Maurice Bidermann a tenté de s’opposer à la transmission de ces données. Mais il a été débouté par deux fois par le tribunal administratif du Luxembourg, dont une dernière fois le 11 décembre 2014 (voir le jugement d’octobre ici, l’appel ici, l’authentification du dossier là). Celui-ci a jugé la demande fondée, compte tenu des « montants transférés » dans les opérations ciblées par le fisc français. Aucun chiffre n’est officiellement cité dans le jugement. Certaines sources parlent « de millions » qui auraient transité entre la France et le Luxembourg pour la seule année 2010.
Maurice Bidermann pensait bien, pourtant, en avoir fini avec les « tracasseries » de la justice et du fisc français. Soupçonné d’avoir détourné 787 millions de francs (120 millions d’euros) dans le cadre de l’affaire Elf, l’homme d’affaires, propriétaire d’un groupe textile, avait été condamné en 2003 à trois ans de prison, dont deux avec sursis, et à payer 24 millions d’euros d’indemnités au groupe pétrolier, passé sous le contrôle de Total. Dans les faits, il a négocié et obtenu de ne payer que 8 millions d’euros de dommages, fin 2008. Il réclamera par la suite que ses acolytes lui en reversent la moitié (voir Biderman veut sa part du grisbi).
À la barre du tribunal, Maurice Bidermann avait assuré être totalement ruiné. Il avait organisé son insolvabilité en logeant plusieurs sociétés au Luxembourg et au Liban. Il s’était officiellement séparé de sa femme et s’était déclaré en tant que résident au Maroc – même si son domicile officiel à Casablanca n’avait pas été alimenté en électricité pendant un an. En juin 2007, un mois après l’élection de Nicolas Sarkozy, l’administration fiscale donnait un blanc-seing total à ce généreux donateur du « premier cercle ». Au terme d’un an d’enquête, elle n’avait trouvé ni prête-noms, ni cache, ni détournement, ni fraude (voir notre enquête Bidermann exilé fiscal sous haute protection).
À plusieurs reprises, Christian Eckert, alors membre de la commission des finances, s’était ému de la situation de Maurice Bidermann. Il avait même posé une question écrite à la ministre du budget de l’époque, Valérie Pécresse, lui demandant si les services fiscaux français contrôlaient bien la situation des exilés fiscaux. « Quelle est la situation fiscale des couples mariés, ni divorcés, ni séparés de corps, dont la femme résiderait en France tandis que le mari se déclarait fiscalement à l'étranger ? » avait-il alors demandé, dans une claire allusion au cas Bidermann. La ministre avait jugé plus prudent de se retrancher une fois de plus derrière le secret fiscal.
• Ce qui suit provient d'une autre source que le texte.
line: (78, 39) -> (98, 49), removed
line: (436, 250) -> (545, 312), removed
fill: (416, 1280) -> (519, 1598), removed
Ayant manifestement reçu de nombreuses garanties d’impunité, Maurice Bidermann n’a plus pris aucune précaution. C’est en tout cas ce qu’il ressort des jugements du tribunal administratif du Luxembourg. Même si toutes les opérations sont anonymisées, le relevé des demandes présentées par le fisc français reste encore assez édifiant. Les mouvements sont incessants. Il y est question de virements, de donations, de transferts, d’honoraires, allant de comptes luxembourgeois, vers la France, ou inversement.
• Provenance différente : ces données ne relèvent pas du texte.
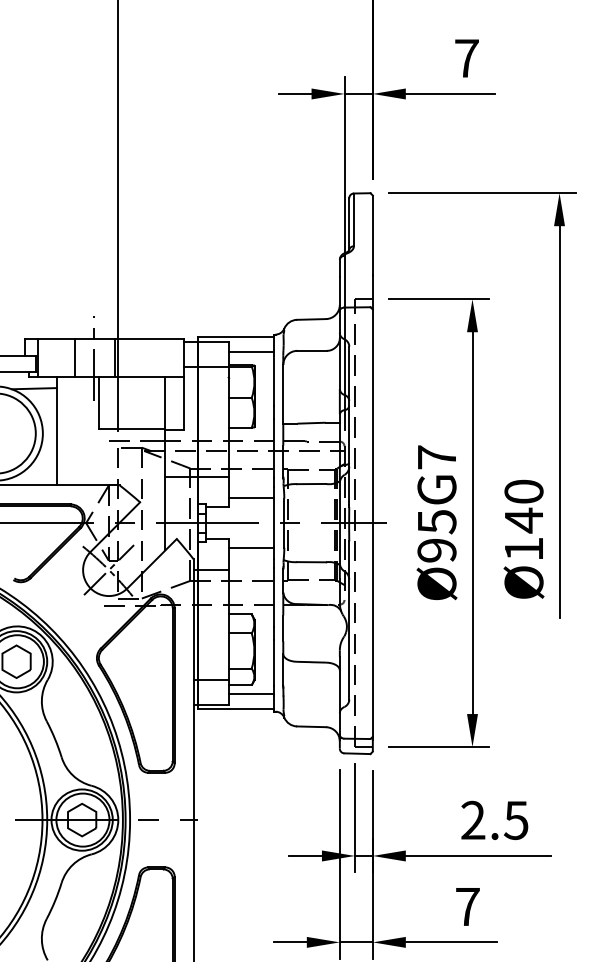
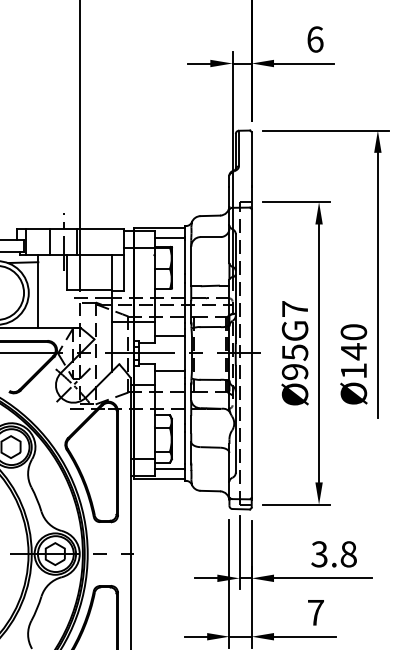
text: (467, 58) -> (315, 39), 7 -> 6
text: (493, 820) -> (333, 554), 2.5 -> 3.8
« L’administration française s’intéresse à trois comptes auprès du même établissement financier au Luxembourg (il pourrait s’agir de Crédit suisse Luxembourg, selon nos informations - ndlr) et à des mouvements de fonds qui ont été opérés en 2010 ainsi que des opérations réalisées avec la carte bancaire American express de l’homme d’affaires », précise la journaliste de la revue juridique Paperjam qui a assisté à la première audience.
Les autorités fiscales françaises s’interrogent alors beaucoup sur la réalité de la résidence de M. Bidermann au Maroc. « M. et Mme... sont toujours mariés mais ils revendiquent, pour les années 2009 et 2010, des résidences séparées et le statut pour chacun, de résident fiscal marocain. Or, il est apparu que M. ... a réalisé régulièrement au cours de l’année 2010 via un compte bancaire ouvert au Luxembourg auprès de la ... Luxembourg divers virements à destination du compte personnel de son épouse Mme ... ouvert en France auprès de la banque HSBC. » Une banque qui aurait pu attirer l’attention du fisc lors de son contrôle précédent. De même, elles ont relevé des opérations mensuelles effectuées en France par Maurice Bidermann avec sa carte bancaire American express.
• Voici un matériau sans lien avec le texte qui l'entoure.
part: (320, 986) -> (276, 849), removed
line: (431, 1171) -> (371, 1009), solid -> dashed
Plus troublant encore pour le fisc français : les virements importants réalisés sur les comptes luxembourgeois de Maurice Bidermann. Pour un homme d’affaires censé être ruiné et totalement insolvable, cela pose effectivement question. « Ces sommes pourraient constituer des revenus de sources françaises versés sur ses comptes luxembourgeois dans le but d’éluder l’impôt français », explique le fisc pour justifier la demande de levée du secret bancaire.
L’administration fiscale doit maintenant avoir une partie des réponses à ses questions. À ce stade, la conduite de ce dossier, depuis des années, soulève un certain nombre d’interrogations. Comment expliquer que le fisc, lors de sa précédente vérification de 2006-2007, n’ait rien vu ? De même, comment se fait-il qu’aucun de ces mouvements n’ait attiré l’attention de Tracfin ? Pourquoi l’enquête judiciaire belge, engagée en 2008, qui avait conduit à la mise sous séquestre par la justice d’un fonds Erdec au Luxembourg, dont Maurice Bidermann s’est déclaré « le bénéficiaire économique », n’a donné lieu à aucune suite en France ?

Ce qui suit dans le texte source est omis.